**Problem**:
Output, word for word, the span of lines that starts at the one containing "line: (140, 252)" and ends at the last line of the records.

Coordinate mapping data
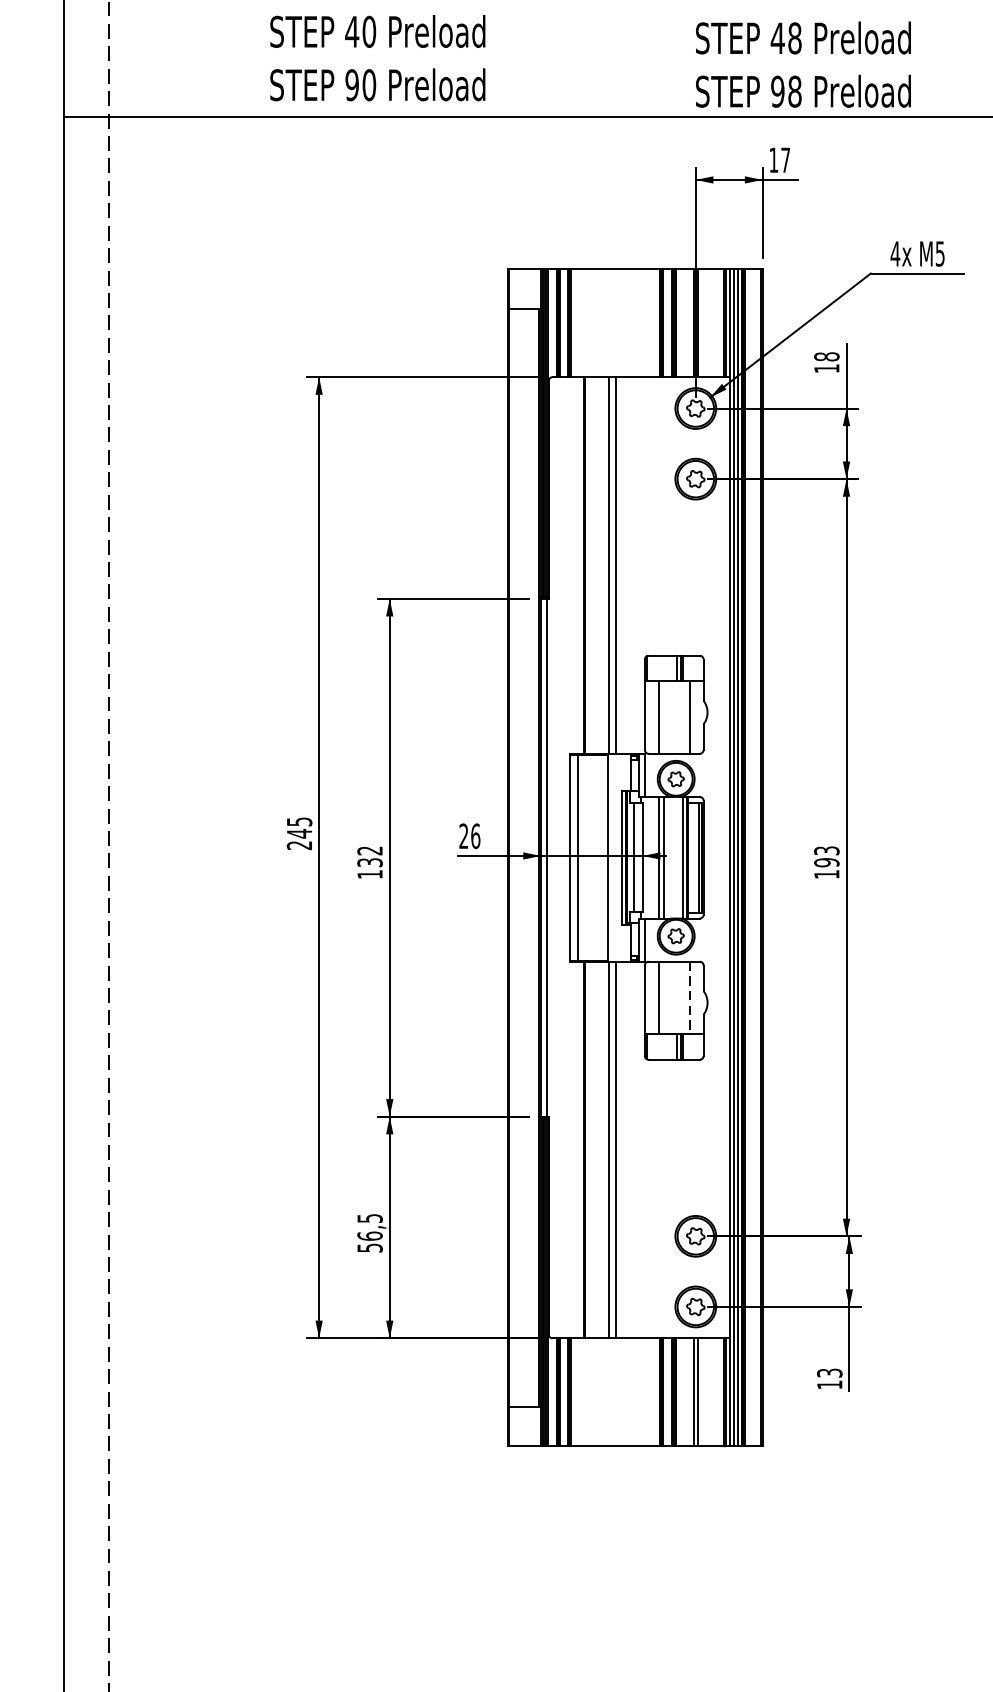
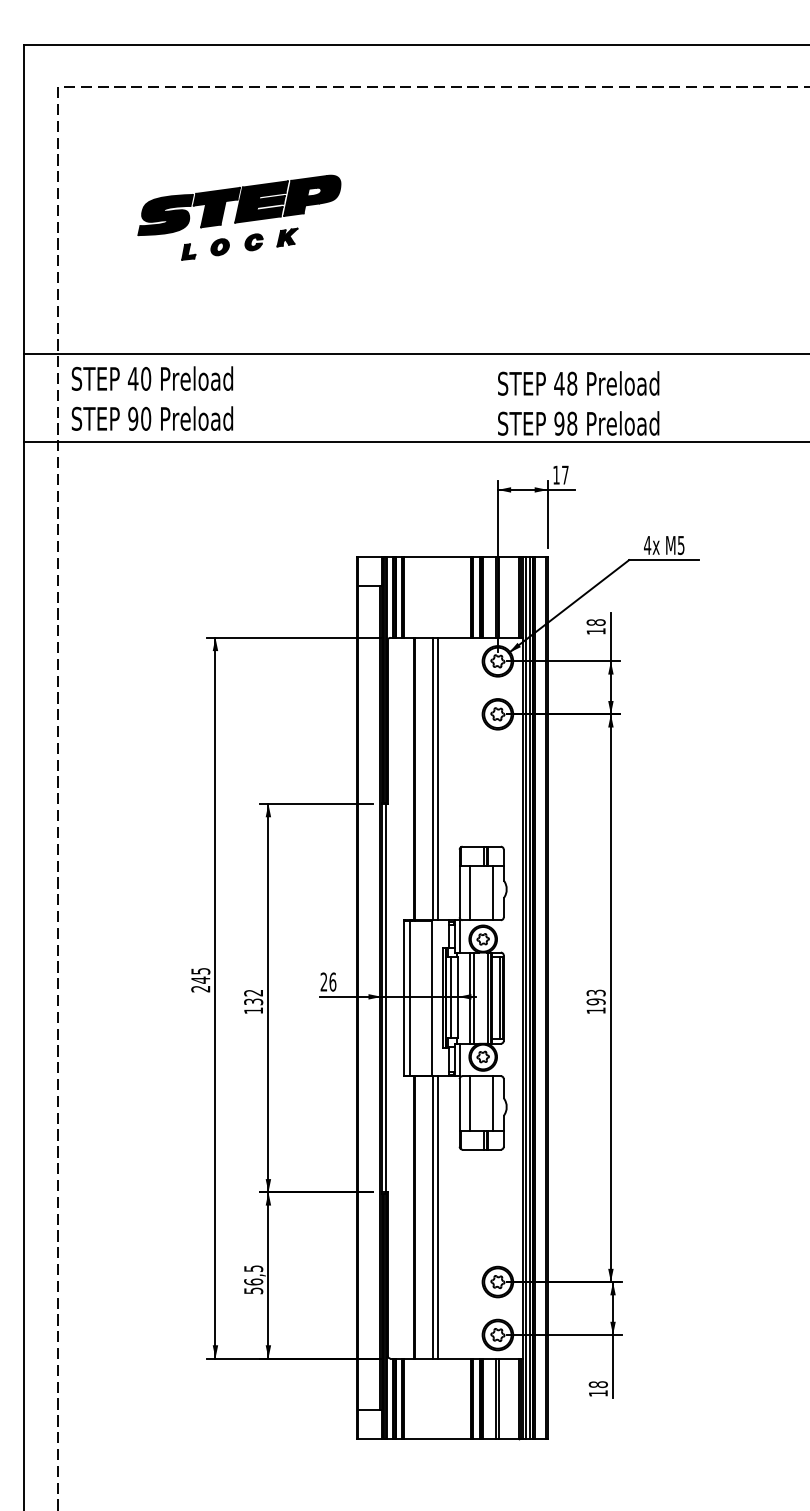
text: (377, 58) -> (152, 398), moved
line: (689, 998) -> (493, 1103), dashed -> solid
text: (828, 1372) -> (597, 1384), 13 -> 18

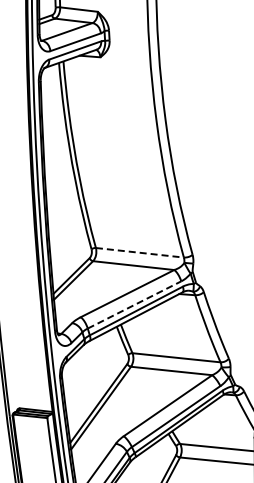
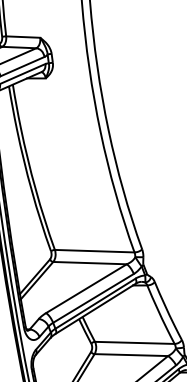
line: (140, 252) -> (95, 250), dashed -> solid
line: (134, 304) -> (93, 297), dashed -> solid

**Response**:
line: (140, 252) -> (95, 250), dashed -> solid
line: (134, 304) -> (93, 297), dashed -> solid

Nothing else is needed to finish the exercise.